I was wondering how I can choose the best minimization method for scipy.optimize.minimize and how different the results may be?

I am trying to minimize the following expression (solve for g):

|a1.g.x + a2.g.x^3 - K|

Scipy has a lecture on Mathematical Optimization, where they have a section on choosing a minimization method. Snippet taken from that section:

Without knowledge of the gradient:

• In general, prefer BFGS or L-BFGS, even if you have to approximate numerically gradients. These are also the default if you omit the parameter method - depending if the problem has constraints or bounds
• On well-conditioned problems, Powell and Nelder-Mead, both gradient-free methods, work well in high dimension, but they collapse for ill-conditioned problems.
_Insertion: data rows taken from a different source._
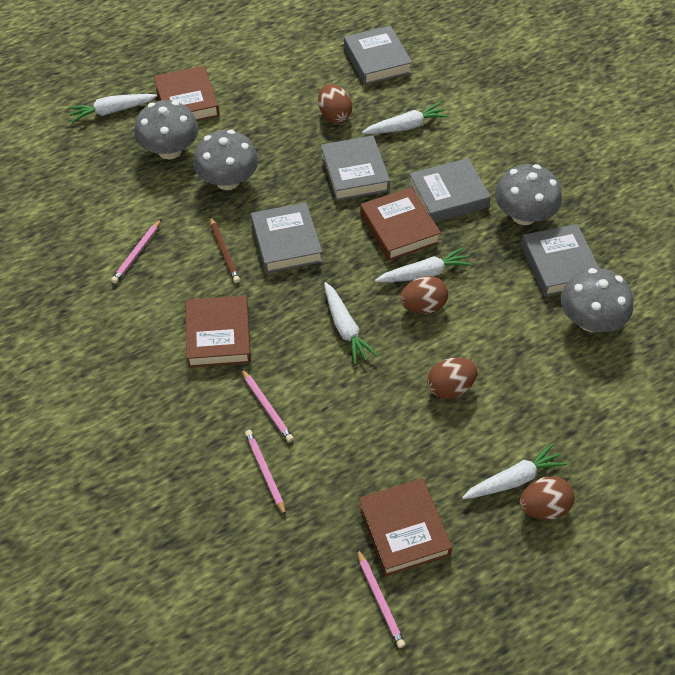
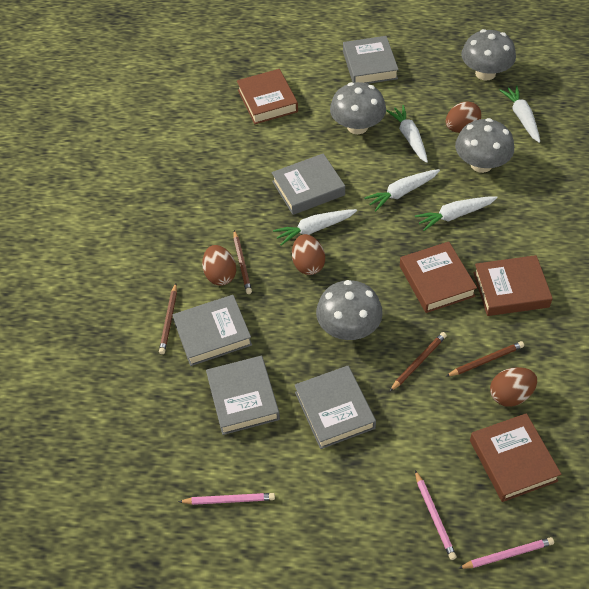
brown pencil: 1 -> 4
pink pencil: 4 -> 3

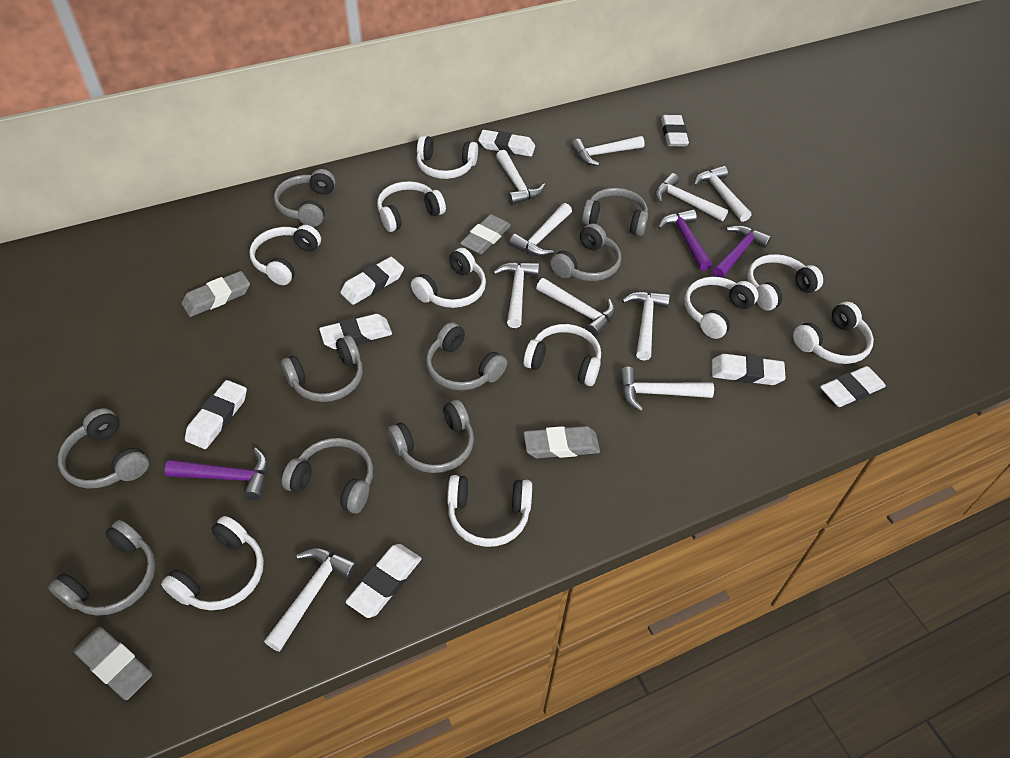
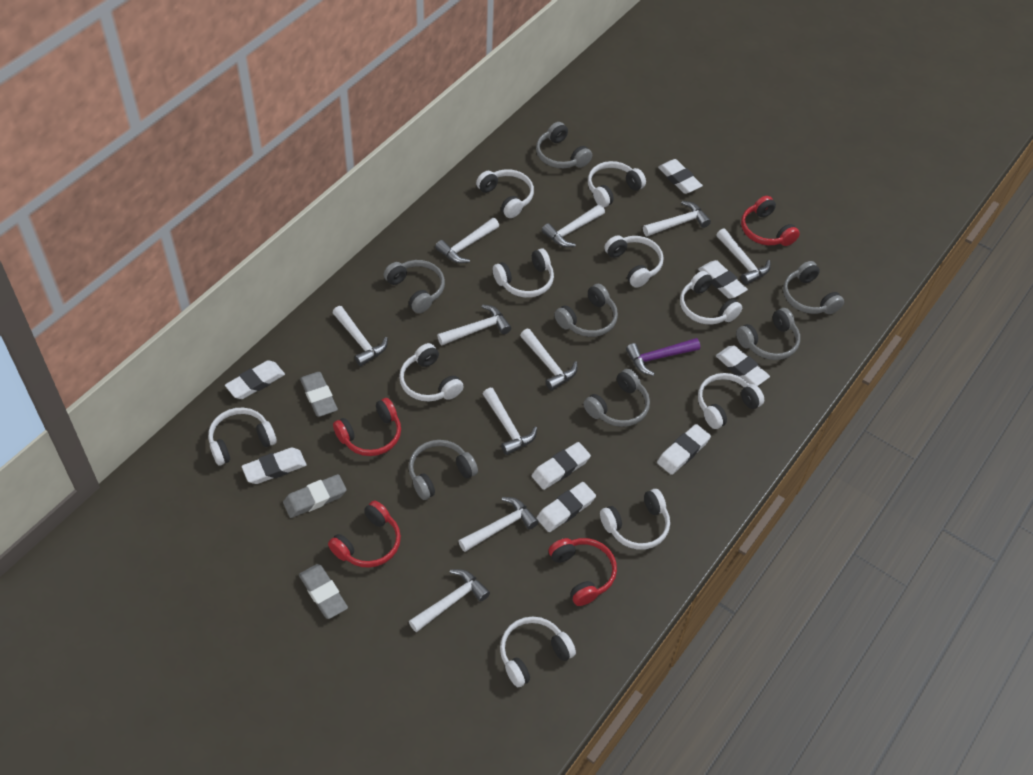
grey eraser: 4 -> 3
grey headphones: 9 -> 7
purple hammer: 3 -> 1
red headphones: 0 -> 4

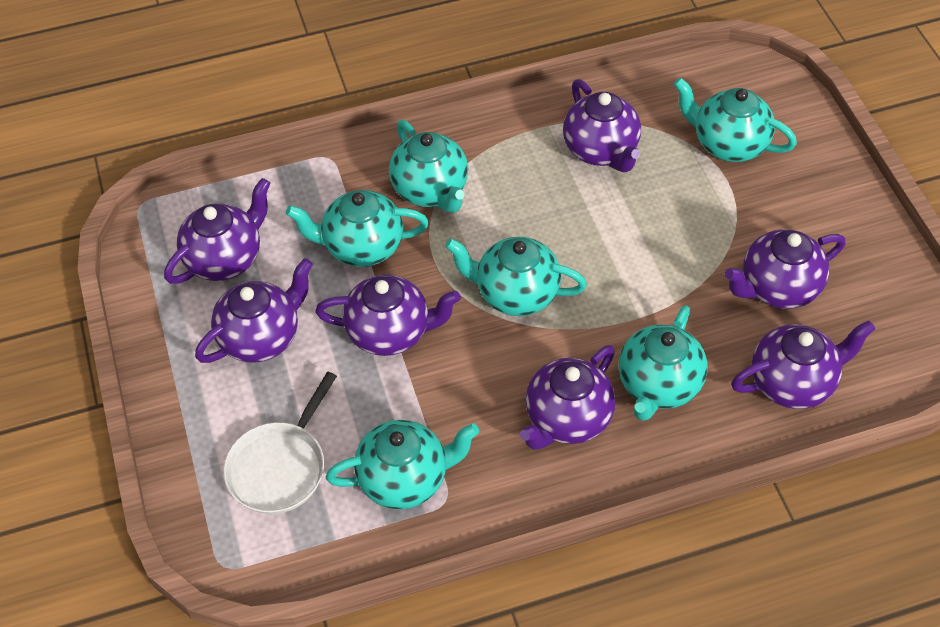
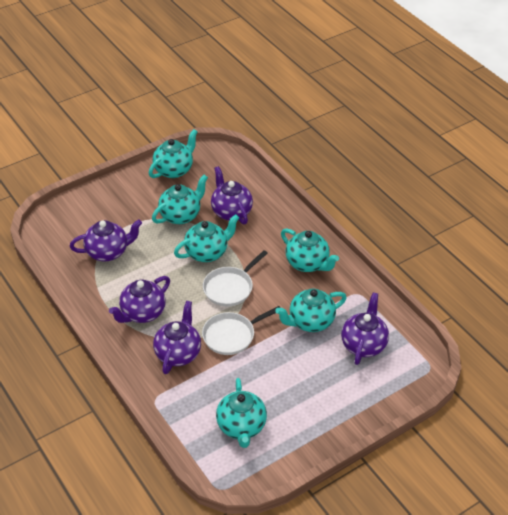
purple teapot: 7 -> 5
white pan: 1 -> 2

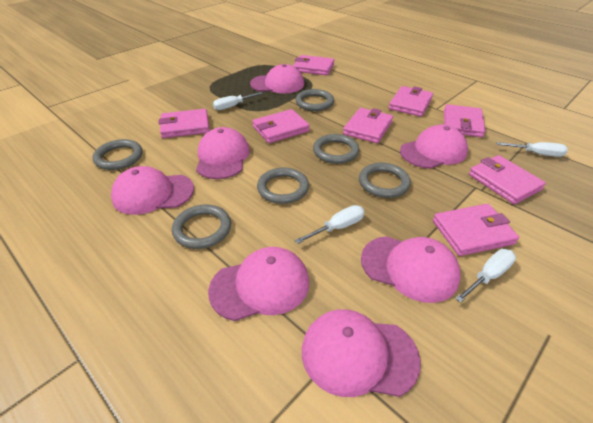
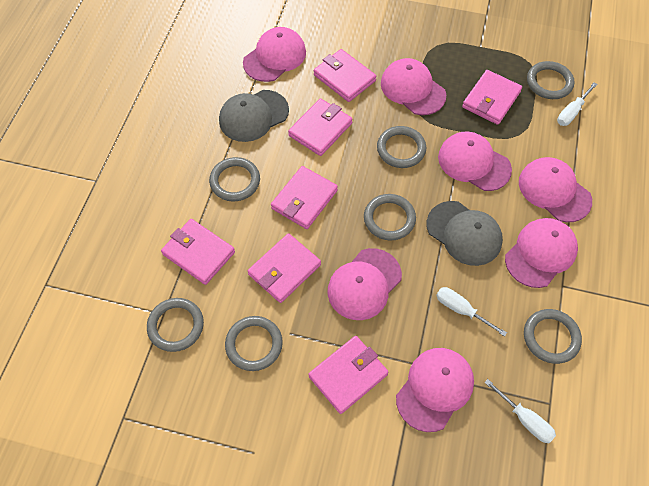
grey cap: 0 -> 2
grey ring: 6 -> 7
pink wallet: 8 -> 7
white screwdriver: 4 -> 3

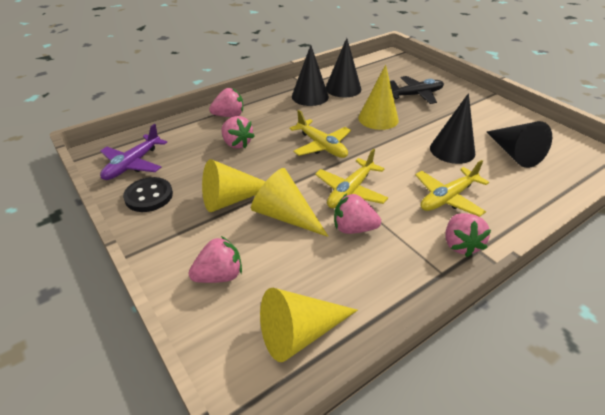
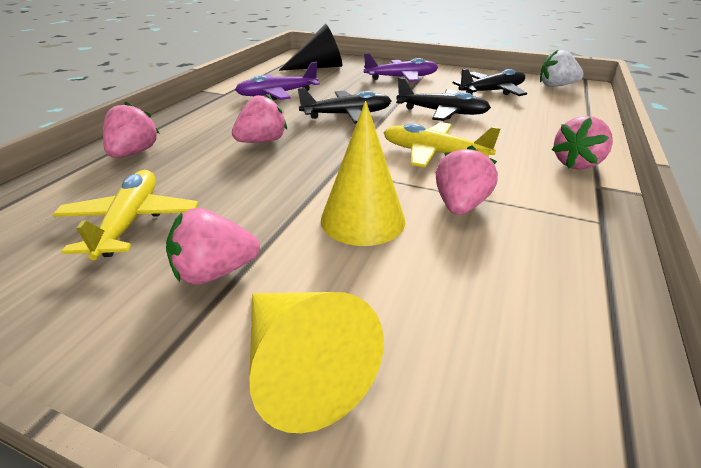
black button: 1 -> 0
black cone: 4 -> 1
black plane: 1 -> 3
purple plane: 1 -> 2
white strawberry: 0 -> 1
yellow cone: 4 -> 2
yellow plane: 3 -> 2

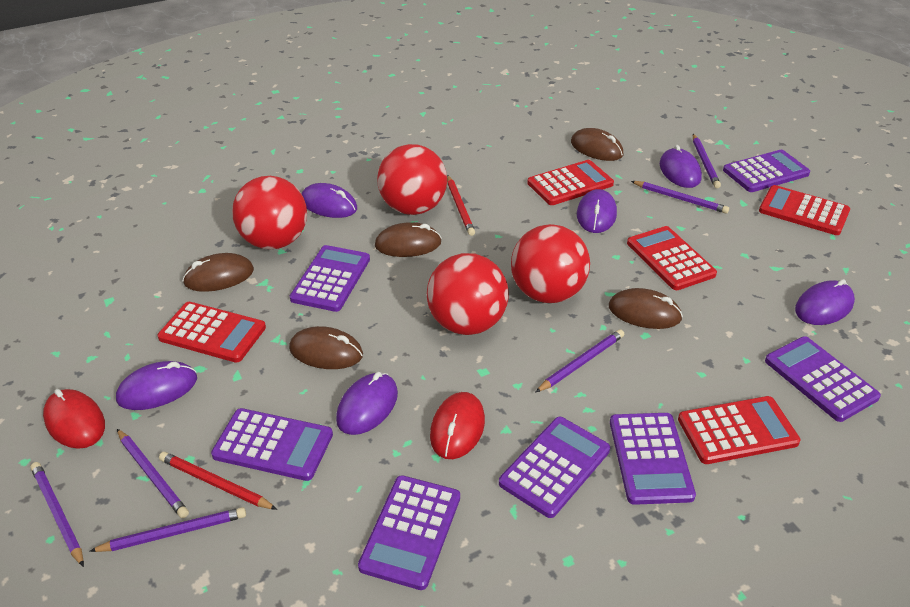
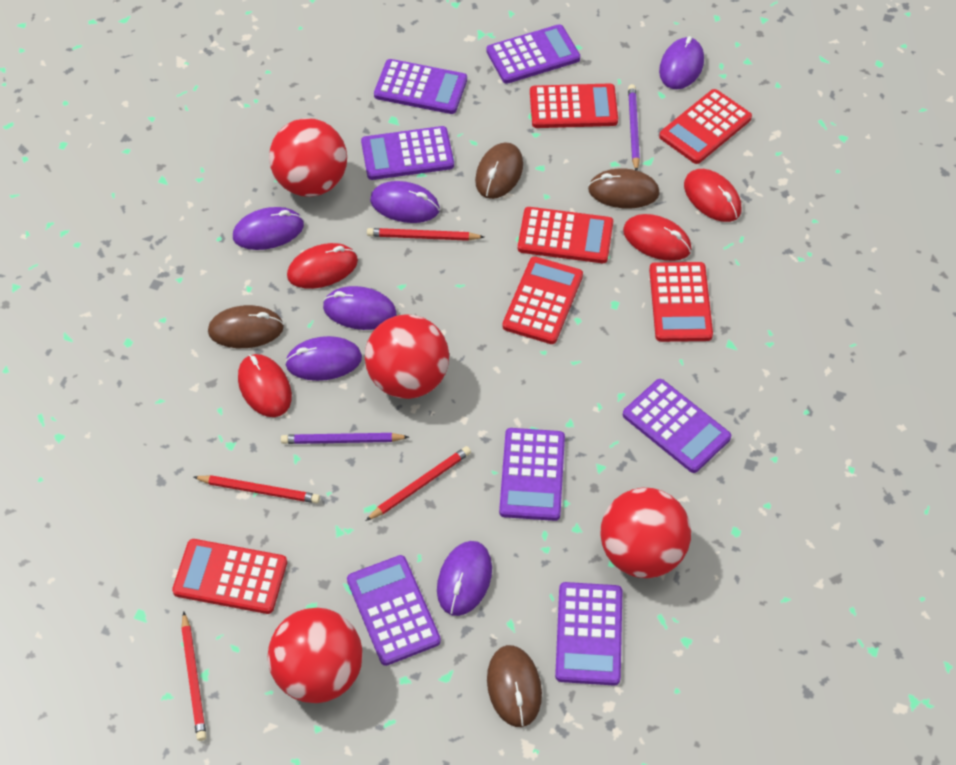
brown mouse: 5 -> 4
purple pencil: 6 -> 2
red calculator: 5 -> 6
red mouse: 2 -> 4
red pencil: 2 -> 4

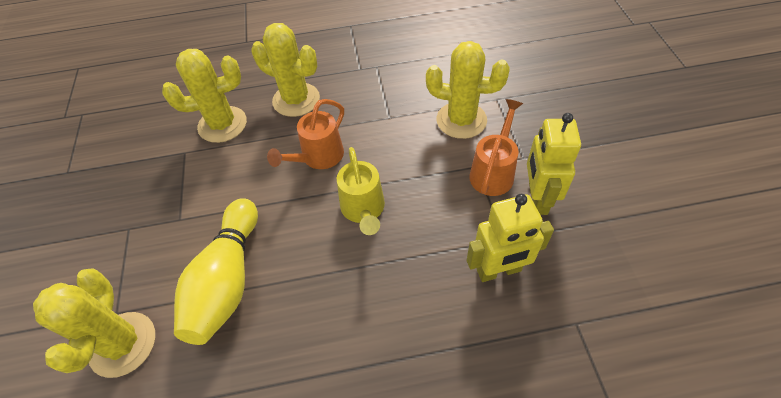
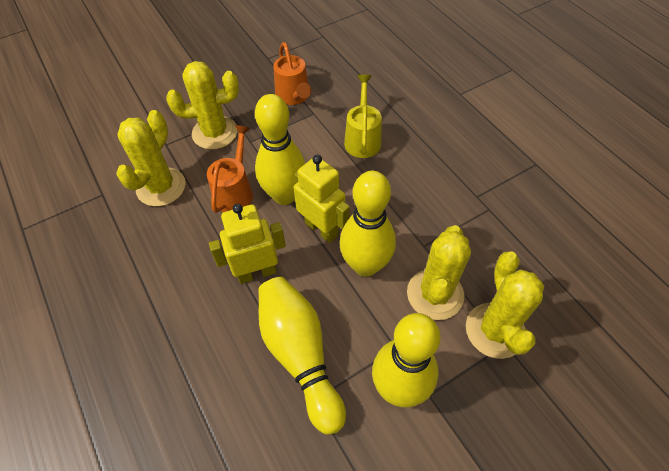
yellow bowling pin: 1 -> 4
With knowledge of the gradient:

• BFGS or L-BFGS.
• Computational overhead of BFGS is larger than that L-BFGS, itself larger than that of conjugate gradient. On the other side, BFGS usually needs less function evaluations than CG. Thus conjugate gradient method is better than BFGS at optimizing computationally cheap functions.

With the Hessian:

• If you can compute the Hessian, prefer the Newton method (Newton-CG or TCG).

If you have noisy measurements:

• Use Nelder-Mead or Powell.

If I have interpreted your equation correctly, I think that either BFGS or L-BFGS might work for you.

I find that lmfit works much better on real data. I have a problem where lmfit finds the coefficients for 15 parameters used for a non-linear system. lmfit ( Levenberg_Marquardt ) is 5 times a faster than the minimize's L-BFGS-B which is in second place and BFGS which comes in third. None of the others converge. Since this is real data, the Jacobian and Hessian are not available. I like Nelder-Mead when then number of parameters is small.